Presenciamos o impensável no Brasil. Às vésperas da eleição, em vez de governabilidade, a família-quadrilha Bolsonaro ameaça o país com o inferno.
O discurso do capitão fascista, transmitido ao vivo para a Avenida Paulista, é algo que nem Hitler ou Mussolini ousaram pronunciar em suas trajetórias rumo ao poder (aqui).
Não é que ele tenha falado em uma reunião privada e o discurso tenha vazado. Ele pronunciou em praça pública e espalhou em sua página do Facebook.

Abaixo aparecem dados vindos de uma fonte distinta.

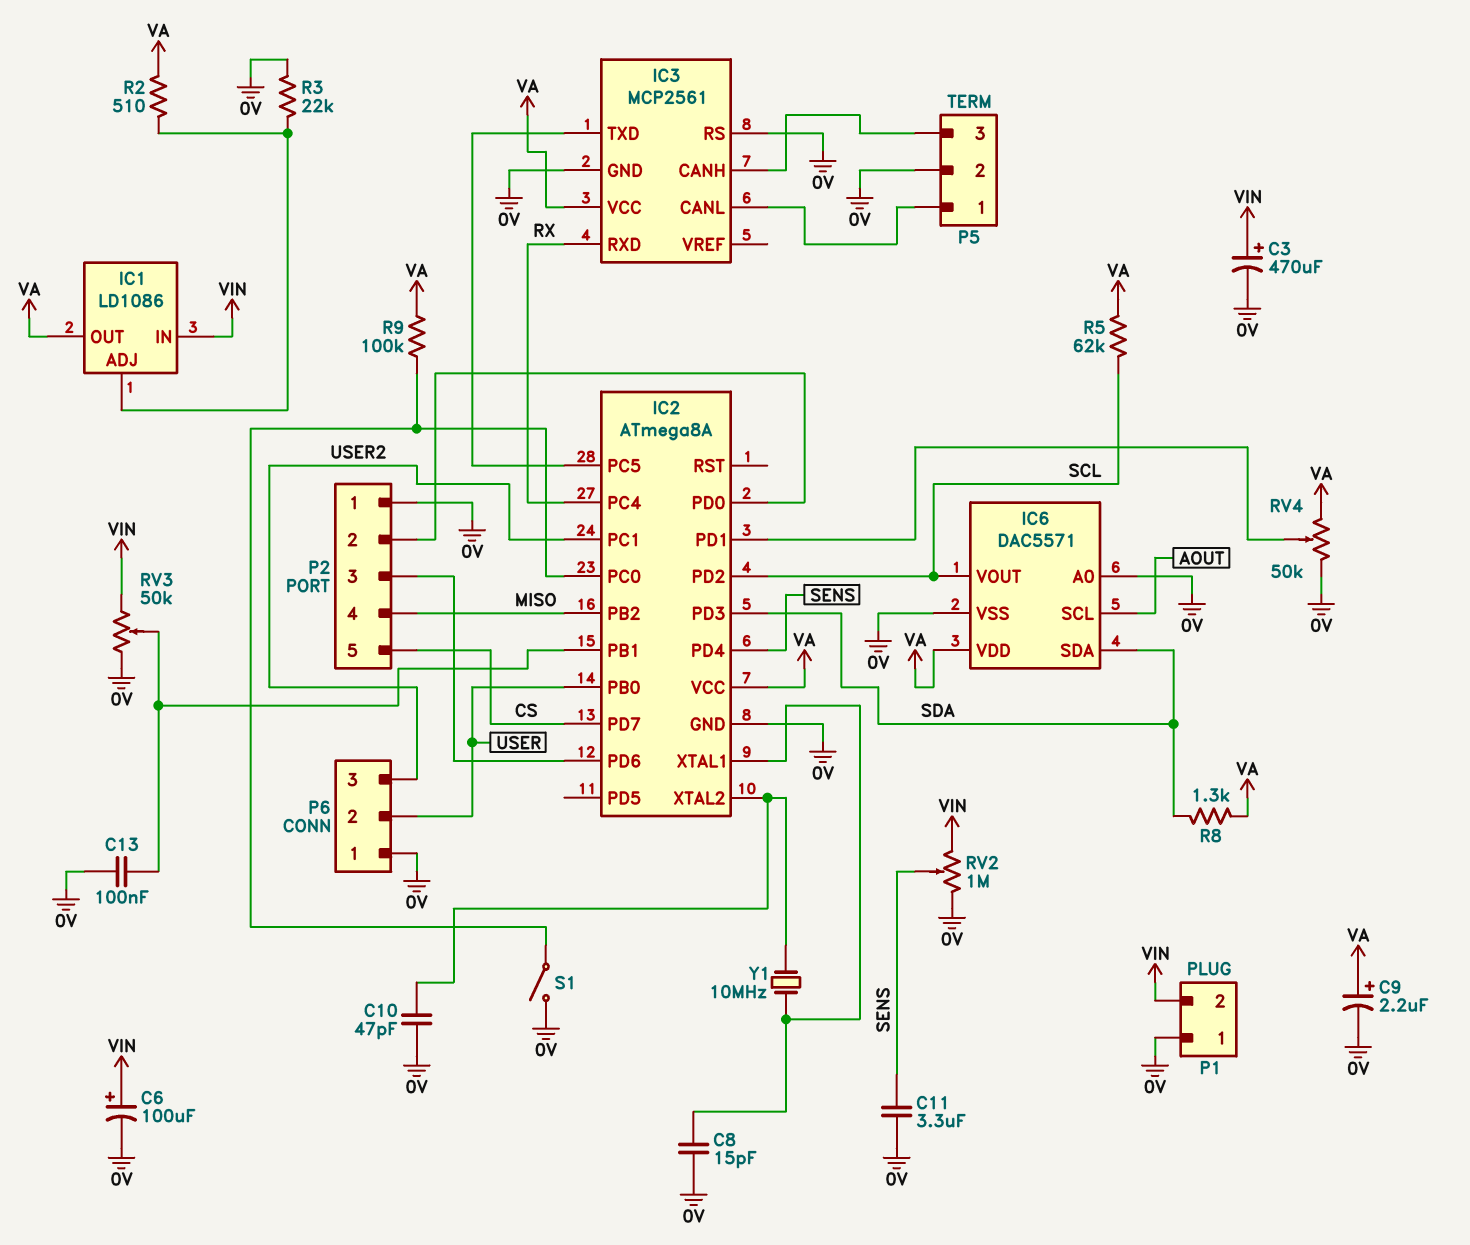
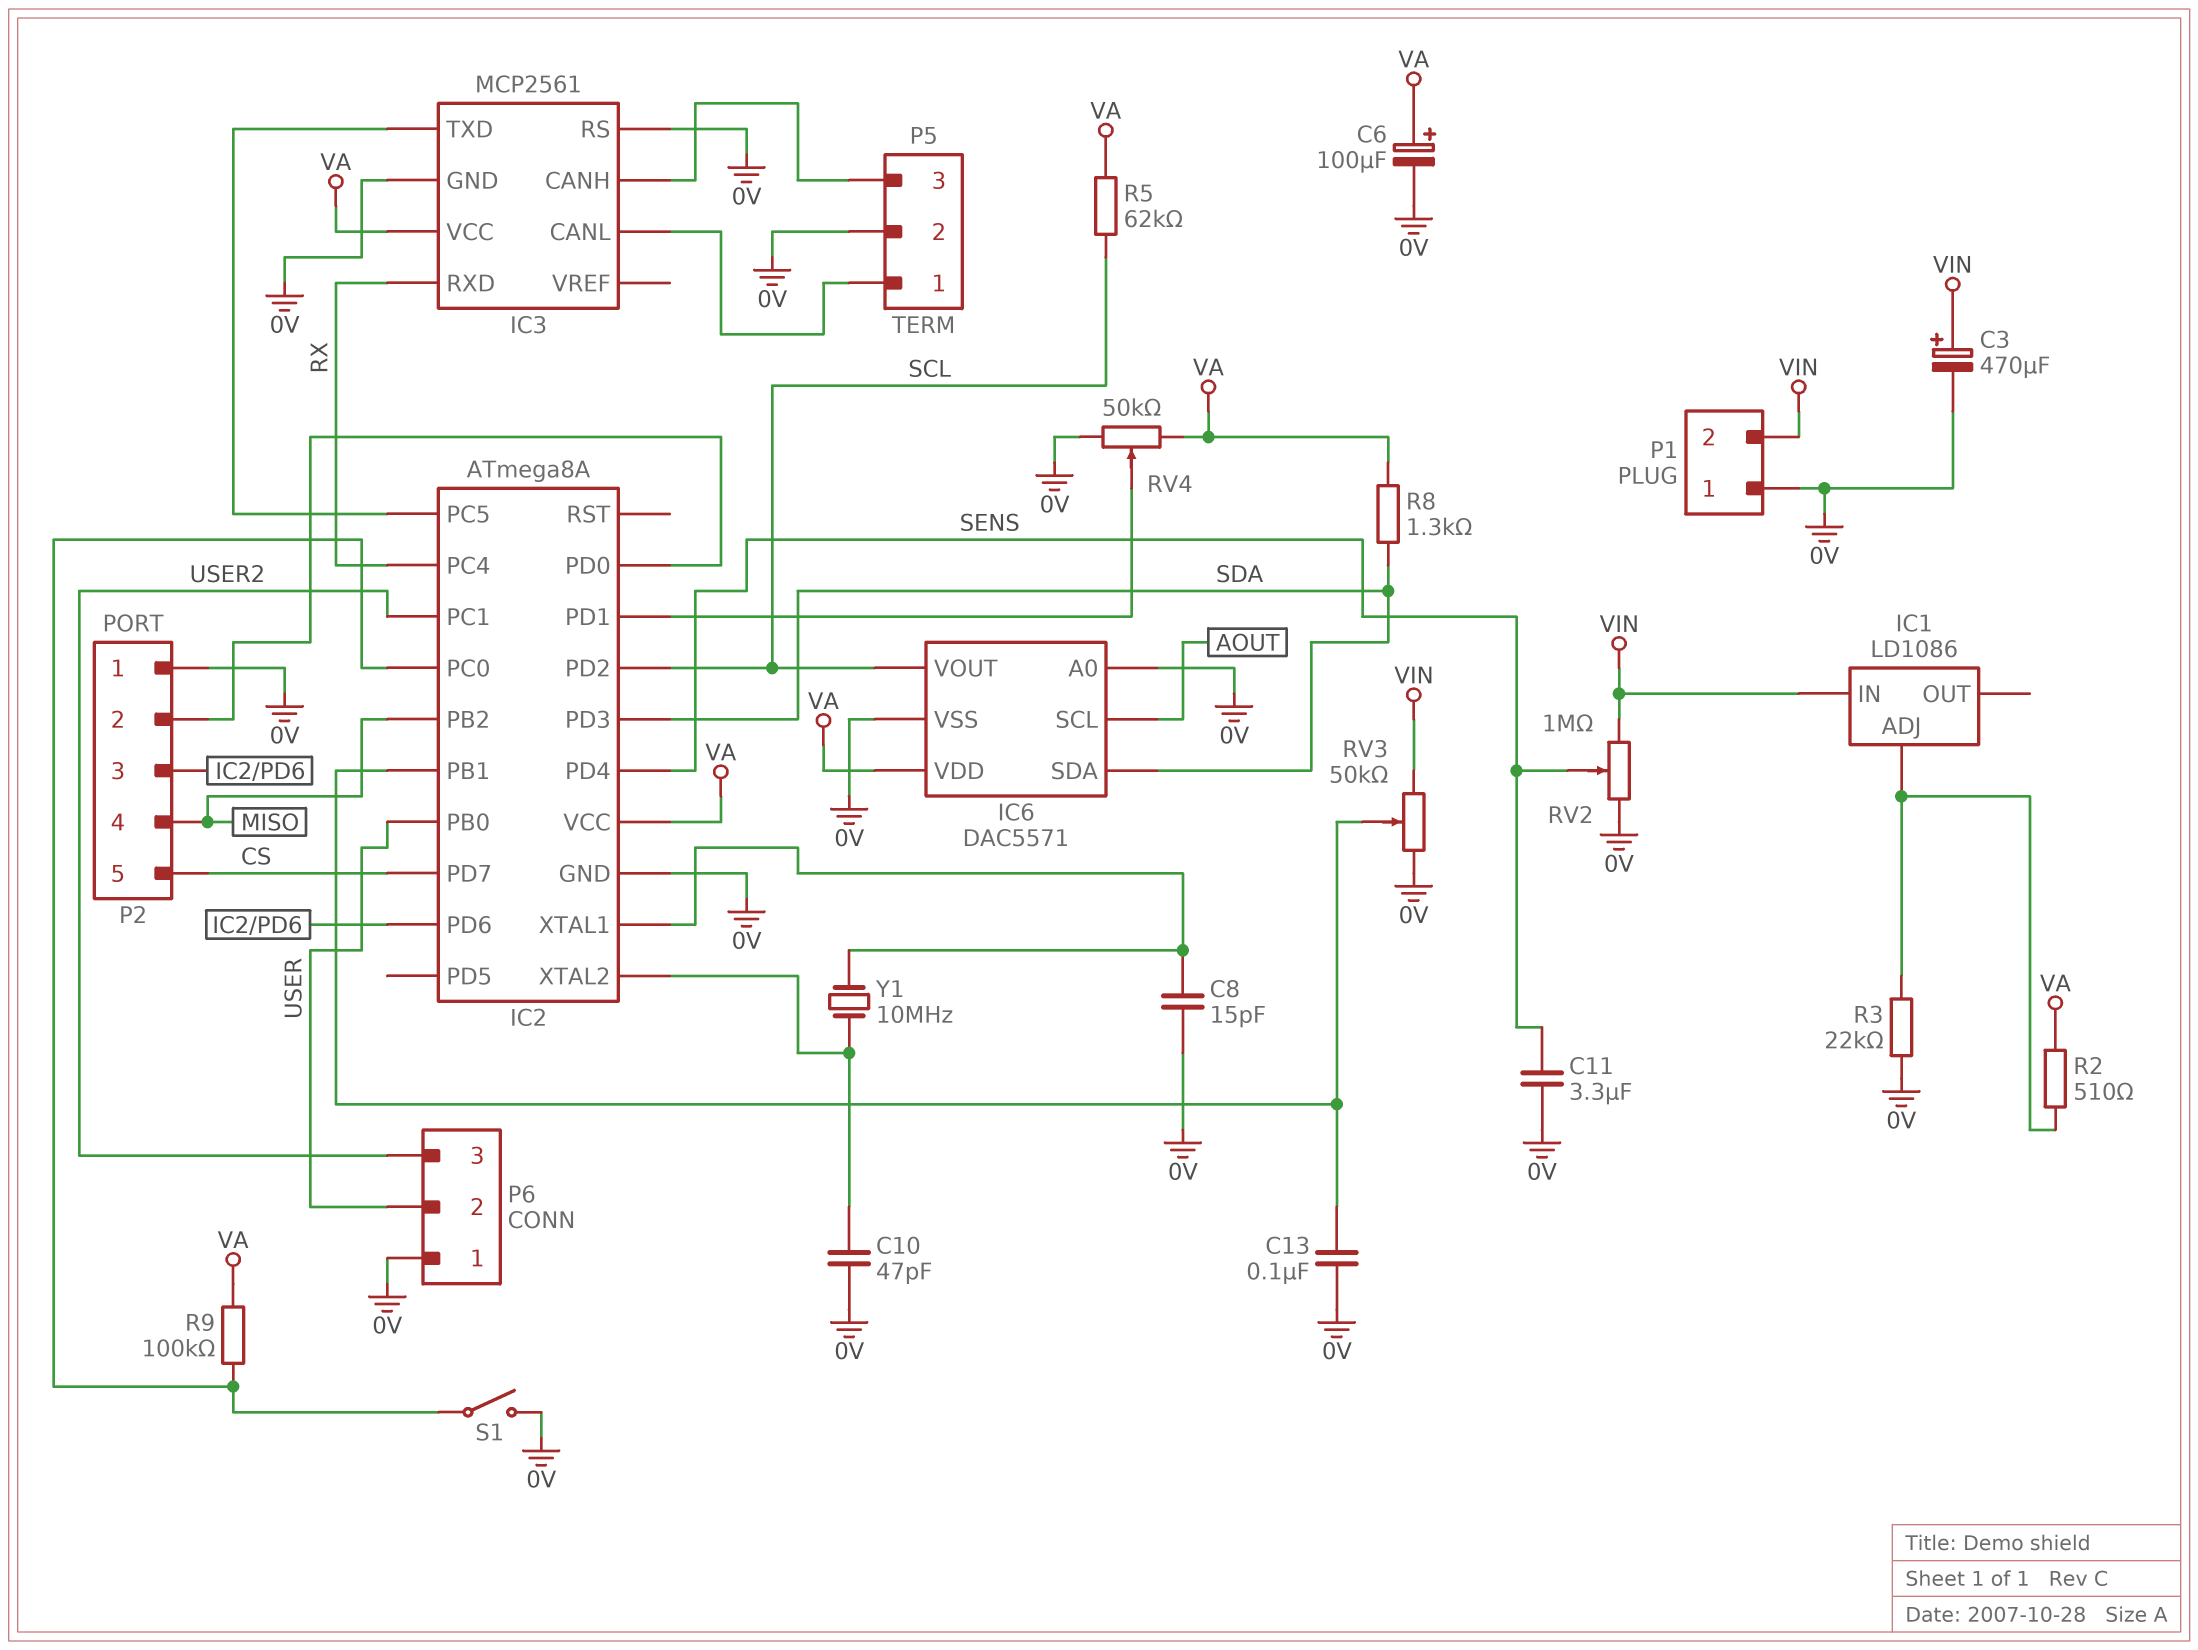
C6: 100uF (plus VIN, minus 0V) -> 100uF (plus VA, minus 0V)
C9: 2.2uF (plus VA, minus 0V) -> none
IC1 pin OUT: VA -> none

Ele diz que, uma vez eleito, os opositores irão para a cadeia ou o exílio. “Esses marginais vermelhos serão banidos de nossa pátria” -chegou a este ponto o discurso do fascista.
Bolsonaro disse que Lula irá “apodrecer na cadeia”, afirmou que Haddad e Lindbergh abrirão a lista de presos, que a Folha de S. Paulo será fechada e indicou que haverá censura à imprensa.
Anunciou que a polícia terá mãos livres para a repressão política e que o MST será tratado como organização terrorista.
Às vésperas da eleição, em vez de governabilidade, o neofascista anuncia que o país pode estar às portas do inferno.